Os arrepios e o orgulho de um barqueiro do Pará
ANDRÉ UZÊDA, ENVIADO ESPECIAL A BARCARENA (PA)
As águas turvas do rio Mucuruçá, que cortam o município de Barcarena, no Pará, provocam até hoje arrepios no barqueiro Ilson Marques Batista, 47.
Atravessar o rio à noite –auxiliado apenas por uma improvisada lanterna na proa da embarcação– é uma rotina que já se tornou constante em seus nove anos de labuta.
“Ah, os antigos moradores sempre contavam histórias de cobras gigantes dentro do rio que saíam à noite para atacar os barcos. Sempre fiquei impressionado com esses relatos. Evito até pensar nisso quando estou guiando, para não ter susto”, diz, meio sem jeito.
Navegar no breu do Mucuruçá é a parte final do trabalho de Ilson. Ele é um dos barqueiros cadastrados no FNDE – Caminho da Escola (Fundo Nacional de Desenvolvimento da Educação), projeto criado pelo governo federal em 2007. Recebe, líquido, R$ 1.200 pelo ofício.
Ilson transporta cerca de dez adolescentes da ilha de Irapiranga, onde mora, para a outra margem do rio. Na ilha, com cerca de 10 mil habitantes, a escola só vai até a 5ª série.
A travessia leva em média duas horas.
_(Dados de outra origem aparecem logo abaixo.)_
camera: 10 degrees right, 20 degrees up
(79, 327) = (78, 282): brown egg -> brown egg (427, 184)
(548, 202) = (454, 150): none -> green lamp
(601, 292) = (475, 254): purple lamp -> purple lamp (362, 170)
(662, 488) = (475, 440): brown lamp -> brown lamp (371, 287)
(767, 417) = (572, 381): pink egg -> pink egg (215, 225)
O barco zarpa às 10h e chega a tempo das primeiras sirenes anunciarem o início das aulas, ao meio-dia. Na volta, sai às 18h e deixa os meninos em casa às 20h –quando começa o temor noturno do barqueiro.
‘ORGULHO DANADO’
“Sinto um orgulho danado de participar da educação desses meninos. Não sou professor nem nada, mas faço parte da formação deles. Se não fosse meu barco, eles não estudariam”, diz Ilson.
O orgulho se justifica por sua própria história de vida.
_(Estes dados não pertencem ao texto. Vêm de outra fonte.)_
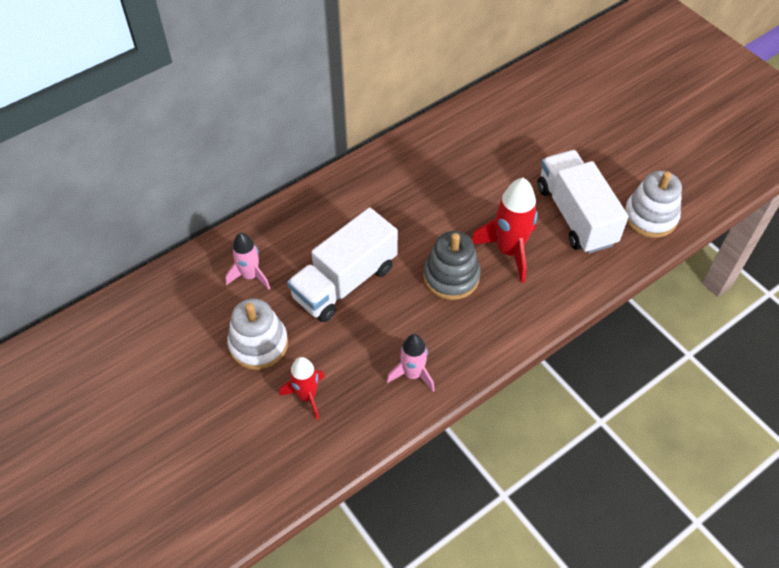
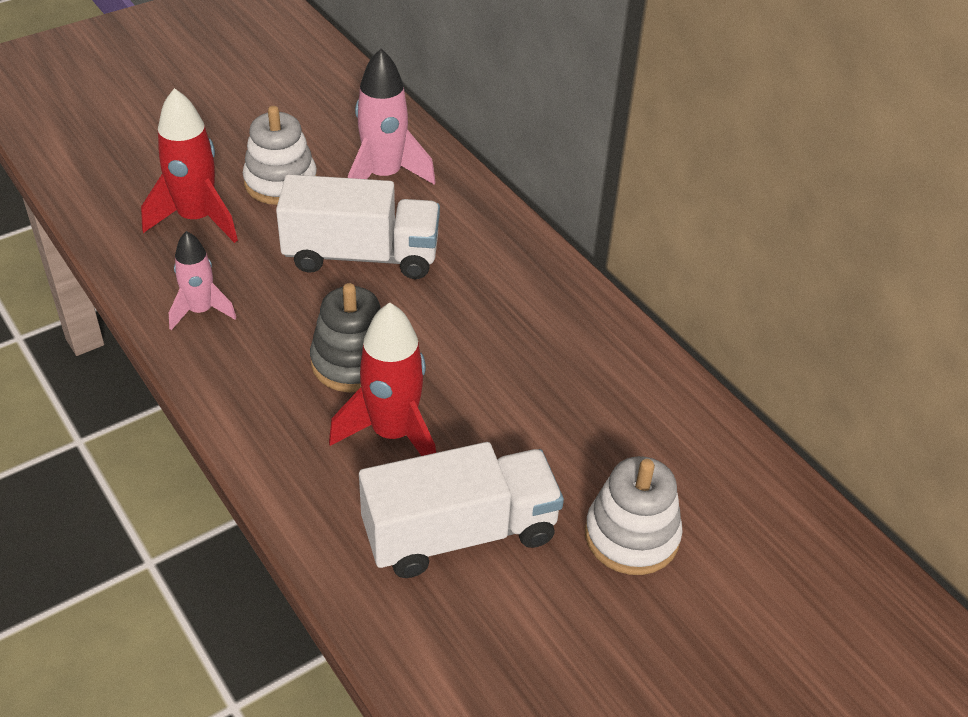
camera: 90 degrees right, 10 degrees down
(250, 276) = (384, 176): pink rocket -> pink rocket, size x1.59
(307, 396) = (197, 219): red rocket -> red rocket, size x1.59
(344, 282) = (361, 256): white truck -> white truck turned 135 degrees clockwise
(650, 217) = (448, 651): white stacking toy -> white stacking toy (631, 536)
Segundo filho de um total de nove, Ilson cursou até o 2º ano do fundamental, quando precisou abandonar o colégio para ajudar o pai no sustento de casa.
Sua principal atividade no trabalho precoce era extrair açaí para ser vendido na feira. Só depois de adulto é que conheceu e se apaixonou pelo ofício de barqueiro.
“Com meus quatro filhos, felizmente, pude dar um destino diferente. Graças às águas do Mucuruçá e pelo meu suor vou formar todos eles. Mandei todos para Belém, assim têm mais condição de estudar e ter uma vida melhor.”
Enquanto faz a travessia com os estudantes, Ilson costuma lançar mão de metáforas para convencê-los que o estudo é “o melhor caminho a se seguir”.
“Mostro o horizonte pela janela do barco e digo que a forma segura de chegar até lá é pelo estudo. Tenho certeza que algum deles vai me ouvir e se lembrar de mim quando se tornar doutor”, afirma o barqueiro.